Well, one reason might be that Obama's political advisors care more about winning the election than reducing America's addiction to oil, protecting drinking water supplies in Nebraska from toxic oil spills, and cutting the carbon pollution that is cooking the planet. A shocking idea, I know, but not unthinkable. It remains to be seen how steadfast the Obama administration will be on the pipeline as the political costs escalate. The question now is, can Obama be chest-thumped into backing down?
Big Oil is clearly betting he can. The other day, its top lobbyist made it clear that the industry is going to try to make the Keystone pipeline an election year wedge issue, like gun control or abortion. In remarks at a high profile oil industry event, Jack Gerard, the president of the American Petroleum Institute, called the pipeline the industry's top near-term priority, warning the Obama administration to approve the pipeline or face "huge political consequences."
But Gerard, who I met when he was head of the National Mining Association back in the 1990s, is more than just a hit man for Big Oil. He is also a slick, polished Beltway player. He knows how to push political buttons. In his remarks, he went out of his way to underscore the fact that the pipeline is supported by a traditional Democratic constituency that Obama would very much like to have on his side next November: labor unions. "We will stand shoulder to shoulder" with unions that have backed the pipeline, including the Teamsters and the AFL-CIO's Building and Construction Trades Department, Gerard said.
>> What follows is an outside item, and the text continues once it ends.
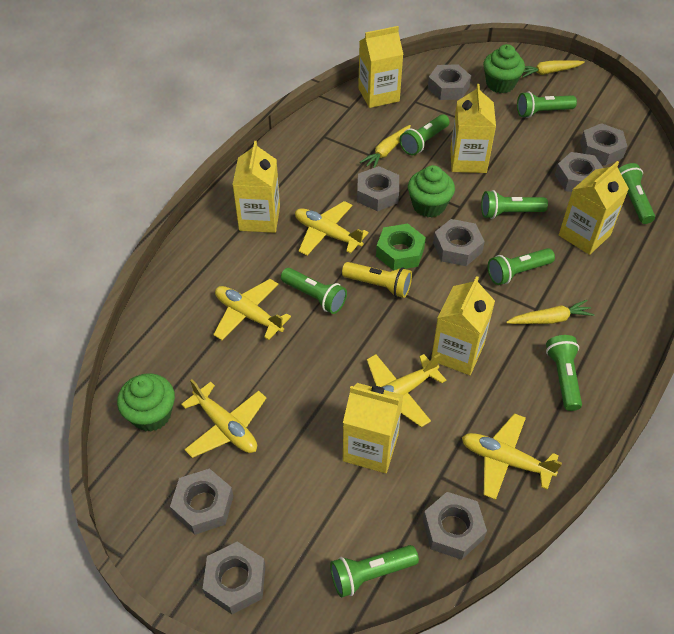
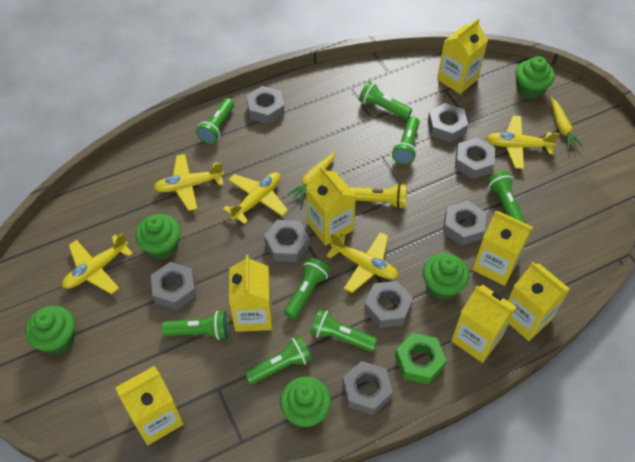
green cupcake: 3 -> 5
yellow carrot: 3 -> 2
yellow carton: 6 -> 7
To put it another way, Gerard is trying to use Keystone to split Obama's Democratic base, making him appear to be on the side of communist treehuggers rather than hard-working blue collar Americans who want to get to build what Gerard touts as the largest "shovel ready" project in America (as if big equals good). You can already visualize the attack ads, can't you? Throw national security into the mix – why not get our oil from friendly Canadians rather then Middle Eastern terrorists? – and you can see how this could become a nightmare for Obama in an election year.
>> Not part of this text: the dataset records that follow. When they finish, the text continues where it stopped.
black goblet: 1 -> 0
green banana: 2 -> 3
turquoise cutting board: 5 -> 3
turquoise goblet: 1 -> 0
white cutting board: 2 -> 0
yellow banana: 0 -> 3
It's all bullshit, of course. You can read all about the problems of the pipeline here and here, including the inflated job-creation numbers that pipeline advocates like Gerard continue to push. The pipeline is not a solution to America's energy problems. It's a pay-off to Big Oil for millions of dollars of campaign contributions over the years, and a $7 billion dollar syringe designed to ensure America stays addicted to oil for a good long time. The best way to solve America's energy problems – as well as to create jobs and save Miami from vanishing beneath the waves – is to move away from fossil fuels as quickly as possible. It's simple and it's obvious – but it's not a message that wins presidential elections.
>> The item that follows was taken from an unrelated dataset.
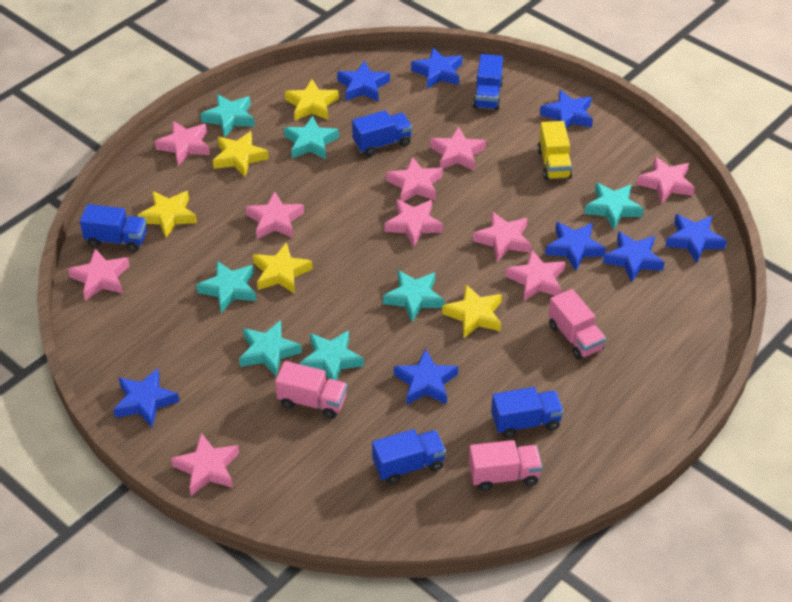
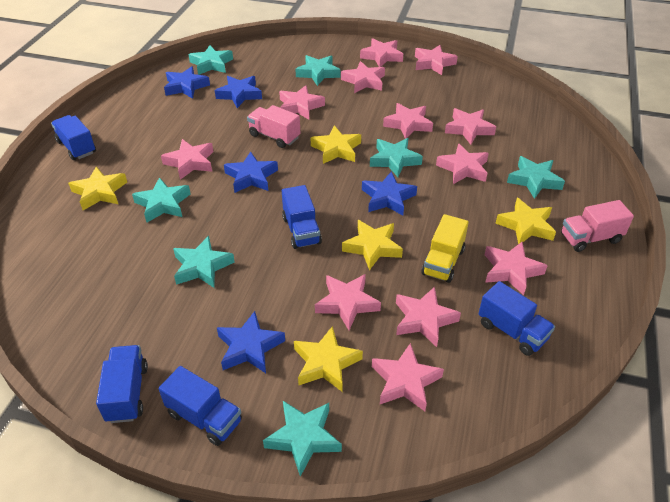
blue star: 8 -> 5
pink star: 10 -> 12
pink truck: 3 -> 2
The payroll tax rider passed by Congress in late December mandates a final decision on the pipeline by Feb. 21, so we'll see how this plays out very shortly. But clearly, Big Oil is not going down without a fight. In fact, Gerard's talk about the "huge political consequences" of stalling the pipeline reminds me of the scene in The Godfather when Michael Corleone explains how his father got a guy to agree to a deal he had initially refused: "Luca Brasi held a gun to his head and my father assured him that either his brains, or his signature, would be on the contract."